Gonzaga is the one team from a non-power five conference that should garner a #1 or #2 seed and should make it to at least the Elite Eight. Both Wichita State and Northern Iowa, from the Missouri Valley, should garner a 5 or 7 seed. There are no real historical numbers on the Missouri Valley Conference, but Northern Iowa can play any style of basketball and their defense is absolutely suffocating. The Panthers could be a surprise.
Also, watch out for the Southern Methodist Mustangs in the American Conference. SMU dominated Connecticut recently and looks to be the strongest team in the conference. The Mustangs are coached by the venerable Larry Brown who (is there a pattern here?) was the man behind Kansas’ Danny and the Miracles stunning victory over Oklahoma inn 1988.
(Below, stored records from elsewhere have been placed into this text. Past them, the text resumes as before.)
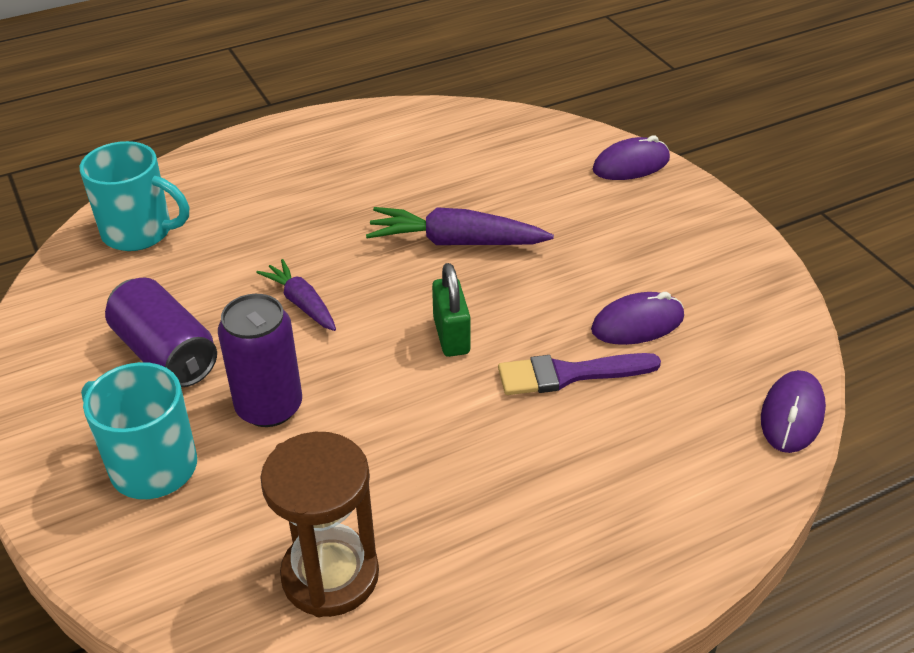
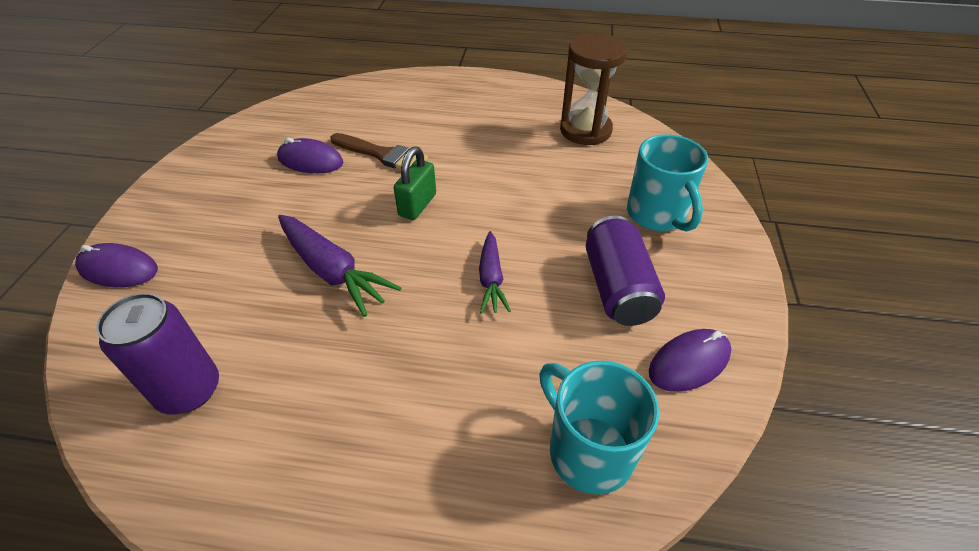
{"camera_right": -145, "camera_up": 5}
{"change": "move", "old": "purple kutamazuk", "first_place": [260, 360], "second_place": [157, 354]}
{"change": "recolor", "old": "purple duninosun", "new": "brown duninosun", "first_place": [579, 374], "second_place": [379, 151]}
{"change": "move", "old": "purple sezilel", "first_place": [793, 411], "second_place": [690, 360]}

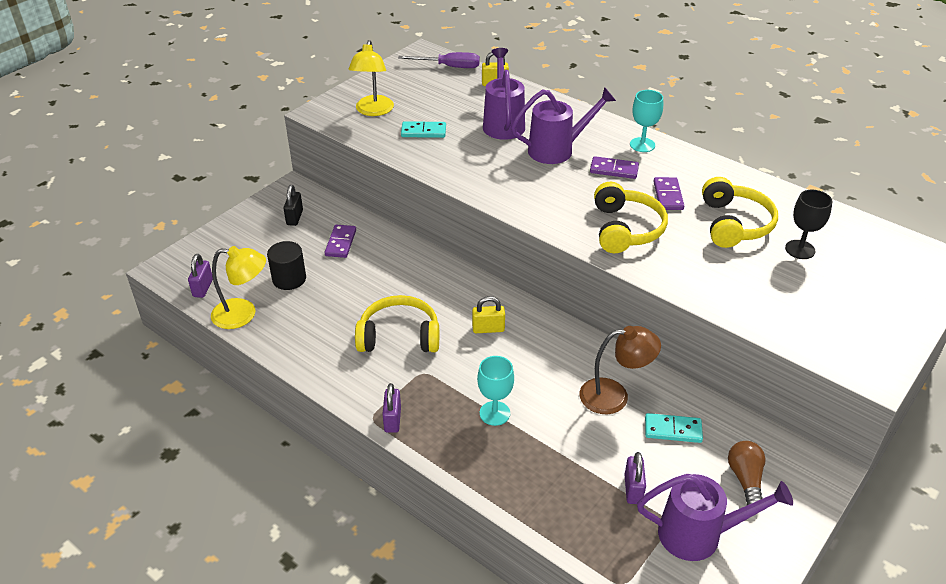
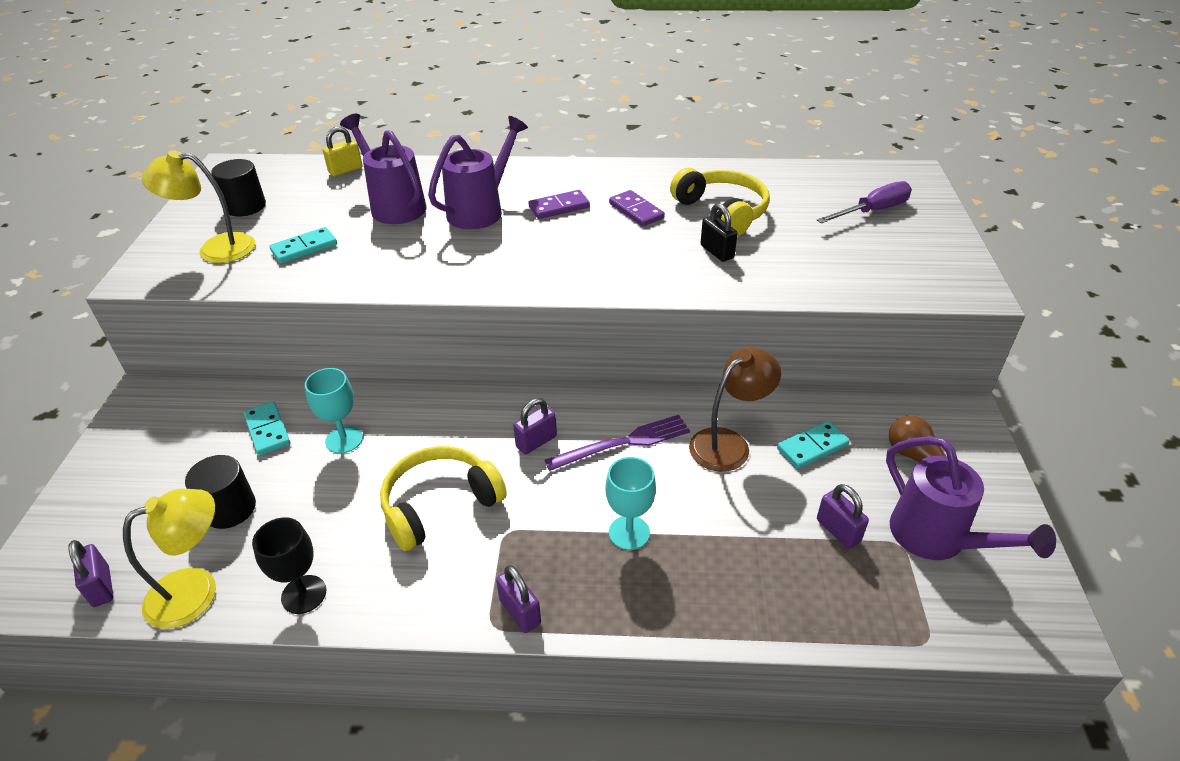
{"camera_right": -35, "camera_up": 0}
{"change": "rotate", "old": "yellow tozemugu", "first_place": [371, 78], "second_place": [198, 206], "degrees": 120}
{"change": "insert", "new": "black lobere", "second_place": [238, 188]}
{"change": "recolor", "old": "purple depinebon", "new": "turquoise depinebon", "first_place": [340, 241], "second_place": [267, 428]}
{"change": "move", "old": "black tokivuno", "first_place": [809, 224], "second_place": [289, 565]}
{"change": "move", "old": "turquoise tokivuno", "first_place": [646, 121], "second_place": [334, 410]}
{"change": "recolor", "old": "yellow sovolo", "new": "purple sovolo", "first_place": [488, 314], "second_place": [535, 426]}
{"change": "insert", "new": "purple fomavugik", "second_place": [617, 443]}
{"change": "move", "old": "black sovolo", "first_place": [293, 205], "second_place": [719, 232]}
{"change": "move", "old": "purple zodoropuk", "first_place": [439, 60], "second_place": [864, 202]}
{"change": "rotate", "old": "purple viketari", "first_place": [715, 517], "second_place": [971, 498], "degrees": 90}
{"change": "delete", "old": "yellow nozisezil", "first_place": [631, 217]}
Bubble Watch – First Four In and First Four Out
The biggest heart break on mot First Four Out lists is Miami. The Hurricanes now play in the ACC, though. So, they do have a shot to make it but a lot has changed since their terrific victory over Duke at Cameron Indoor way back in mid-January. The ‘Canes garnered a Top 15 ranking after the victory over the Blue Devils. Now? They might not even get a bid.
The other of the First Four Out figure to be Oregon, whom plays in the Pac-12, which means that they’re probably out for sure based on history, Boise State, who has no shot of making it to the NCAA Tournament unless they get an automatic bid by winning their conference tournament, and either Purdue or Iowa. Iowa could get locked out if Purdue goes deeper in the Big Ten Tournament and vice versa.
Tulsa, who plays in the American Conference with Cincinnati, SMU and Connecticut is on many First Four In lists. NC State is considered a bubble team by many, but they have to be on the First Four In list after beating both Duke and Louisville, two Top 10 teams, on the road. Plus, they play in the ACC. LSU is a bubble team to many. They should have beaten the #1 team in the nation, Kentucky, though, and have one of the best players in the country, Jameel Mackey playing for them. LSU should be in. The real First Four In team after Tulsa is Colorado State. The Rams figure to take away Boise State’s position from the Mountain West.
Based on history, there you have it! The SEC and Pac-12 will produce surprise teams after Kentucky and Arizona respectively, while the Big Ten and Big 12 could produce disappointments.